Mount Saint Vincent University is committed to making every reasonable effort to assist persons seeking information concerning the university and to help them with FOIPOP applications, responding without delay and in an open, accurate and complete manner.


In the sections below, you will find information on how to submit an application/FOIPOP Request (Form 1) for access to information/records held by Mount Saint Vincent University, and what the process is once you have submitted your Request. Should you have additional questions, please refer to our Frequently Asked Questions (FAQ) section. If you still have questions and/or you wish to speak directly the Mount’s FOIPOP Administrator, please contact:

Ms. Kim Campbell
University Governance Secretary/ FOIPOP Administrator
Mount Saint Vincent University
166 Bedford Highway, Room Evaristus 217C
Halifax NS B3M 2J6

Email: kim.campbell@msvu.ca
Phone: (902) 457-6436

Ten Principles on the Right to Know

The following ten (10) principles on the right of access to information was developed by the Open Society Justice Initiative, together with partner organizations, to mark the third annual International Right to Know Day. Please access Canada’s Right to Know website for further information.

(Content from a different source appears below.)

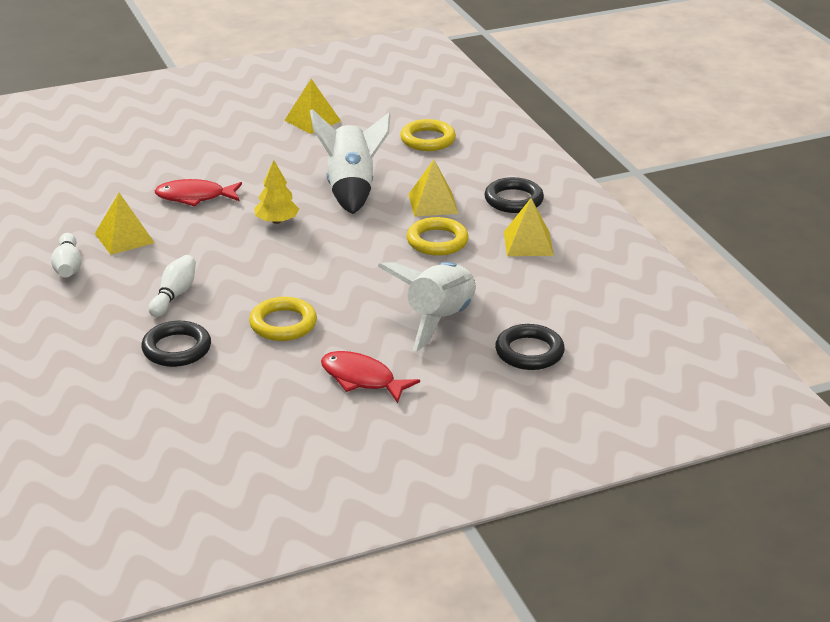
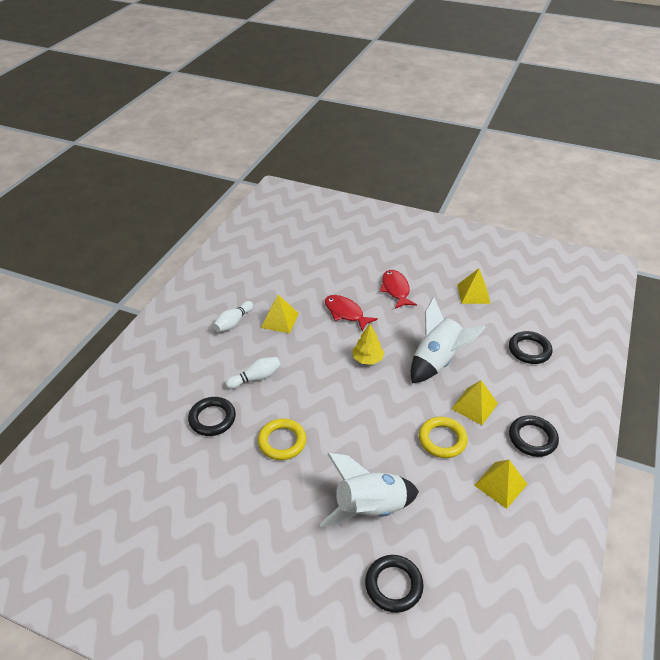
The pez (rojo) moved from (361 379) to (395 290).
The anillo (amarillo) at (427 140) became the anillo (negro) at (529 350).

1. Access to information is a right of everyone.
Anyone may request information, regardless of nationality or profession. There should be no citizenship

requirements and no need to justify why the information is being sought.

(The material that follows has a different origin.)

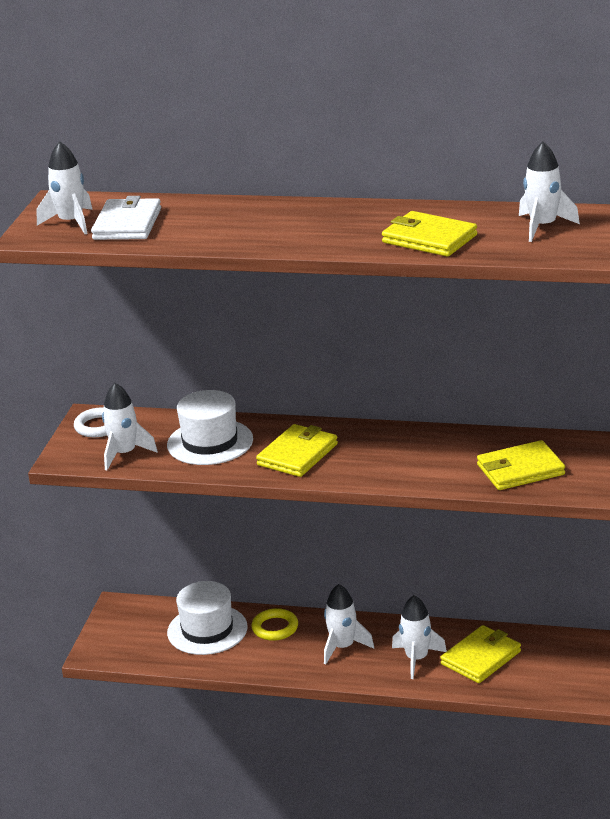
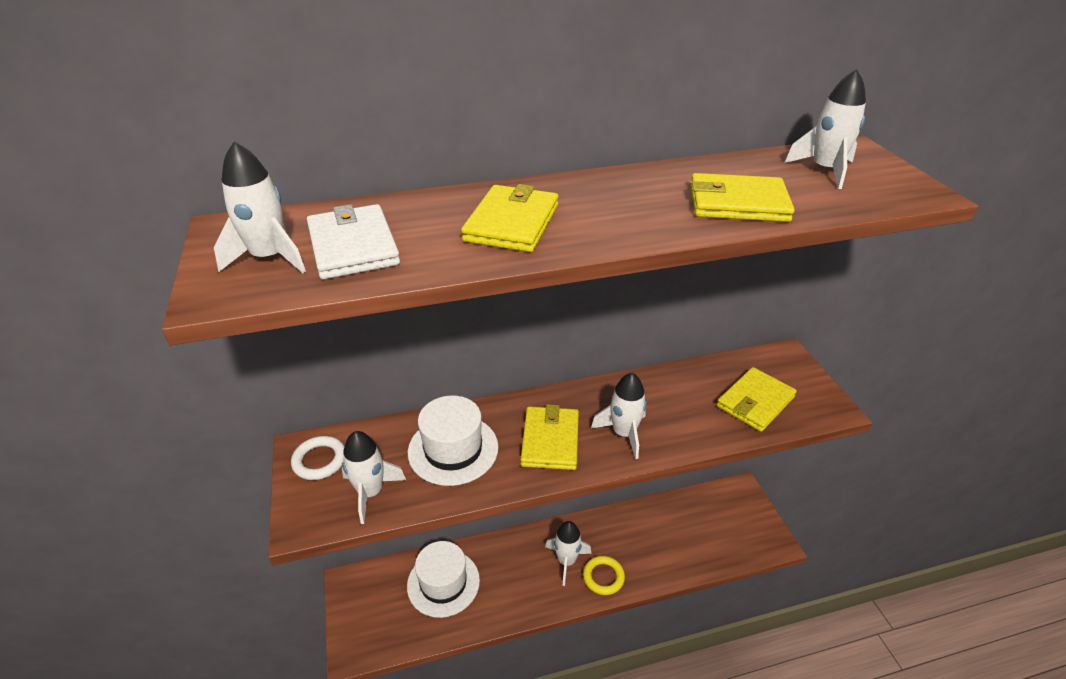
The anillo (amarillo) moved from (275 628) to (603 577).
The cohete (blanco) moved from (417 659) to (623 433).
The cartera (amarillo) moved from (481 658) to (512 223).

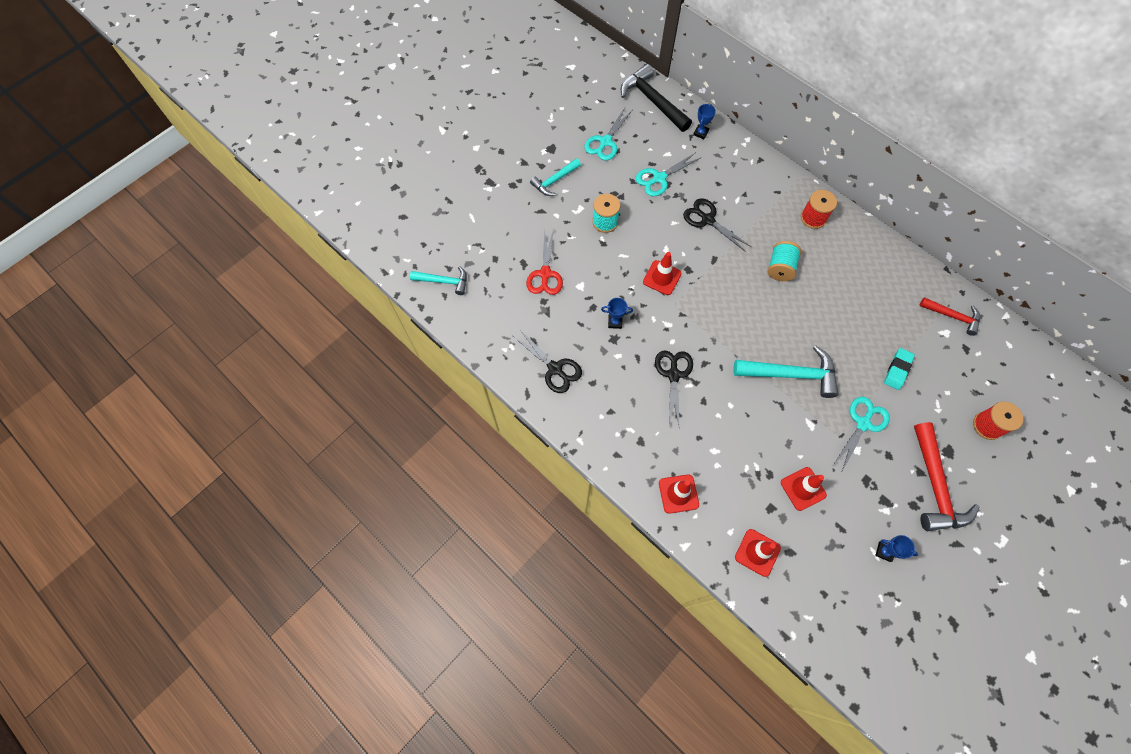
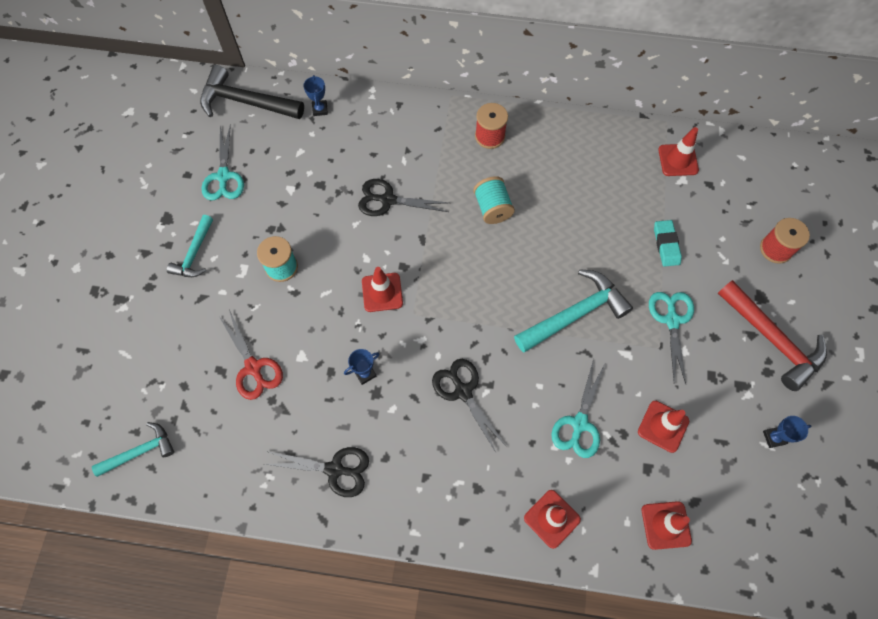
The tijeras (turquesa) moved from (659 178) to (579 424).
The martillo (rojo) at (952 316) was replaced by the cono de tráfico (rojo) at (678 160).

2. Access is the rule – secrecy is the exception!
All information held by government bodies is public in principle. Information can be withheld only for a narrow set of legitimate reasons set forth in international law and also codified in national law.

3. The right applies to all public bodies.
The public has a right to receive information in the possession of any institution funded by the public and private bodies performing public functions, such as water and electricity providers.

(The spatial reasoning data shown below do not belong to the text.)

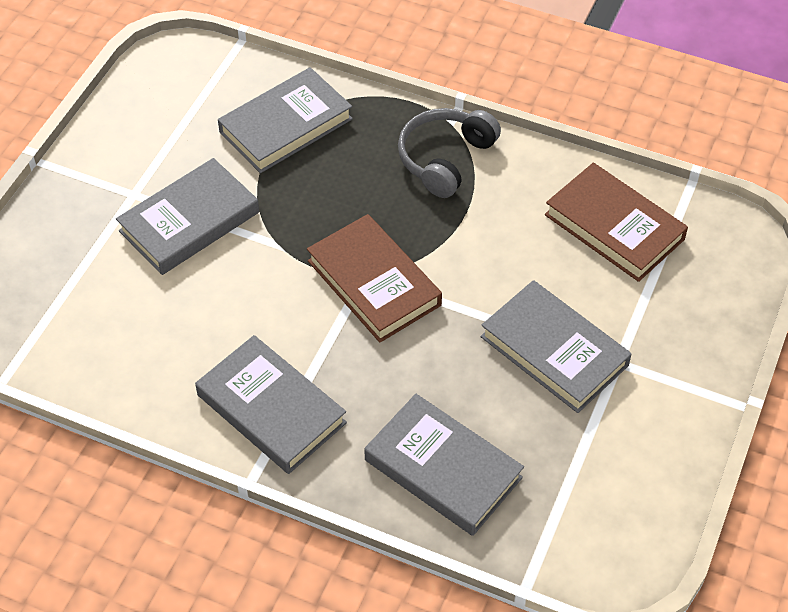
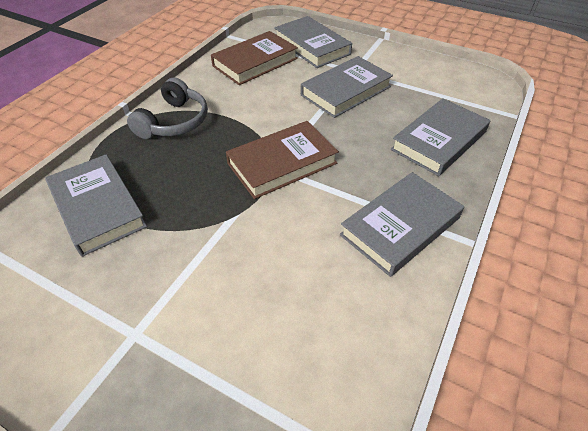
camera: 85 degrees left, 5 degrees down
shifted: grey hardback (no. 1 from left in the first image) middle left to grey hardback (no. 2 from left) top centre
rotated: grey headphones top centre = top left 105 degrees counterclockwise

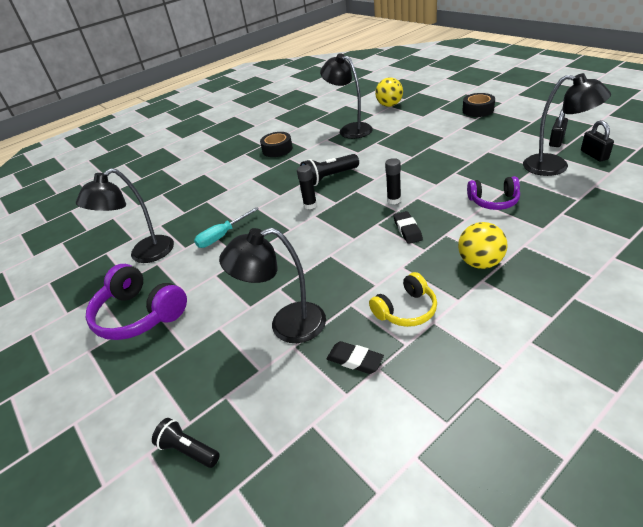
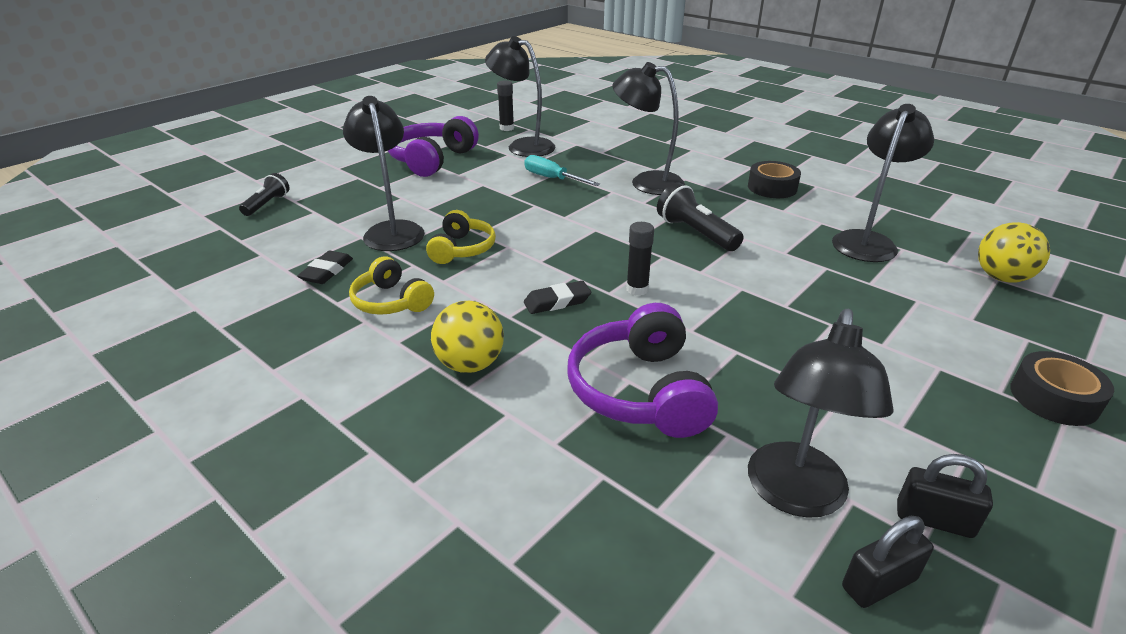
camera: 75 degrees right, 5 degrees down
new: golden headphones (no. 2 from left) centre; jet-black desk lamp (no. 3 from left) top centre
shifted: jet-black stick of glue (no. 1 from left) centre to top centre
scaled: violet headphones (no. 2 from left) middle right = centre x1.60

4. Making requests should be simple, speedy, and free.
Making a request should be simple. The only requirements should be to supply a name, address and description of the information sought. Requestors should be able to file requests in writing. Information should be provided immediately or within a short time frame.

5. Officials have a duty to assist requestors
Public officials should assist requestors in making their requests. If a request is submitted to the wrong public body, officials should transfer the request to the appropriate body.

6. Refusals must be justified.
Governments may only withhold information from public access if disclosure would cause demonstrable harm to legitimate interests, such as national security or privacy. These exceptions must be clearly and specifically defined by law. Any refusal must clearly state the reasons for withholding the information.

7. The public interest takes precedence over secrecy.
Information must be released when the public interest outweighs any harm in releasing it. There is a strong presumption that information about threats to the environment, health, or human rights, and information revealing corruption, should be released, given the high public interest in such information.

8. Everyone has the right to appeal an adverse decision.
All requestors have the right to a prompt and effective judicial review of a public body’s refusal or failure to disclose information.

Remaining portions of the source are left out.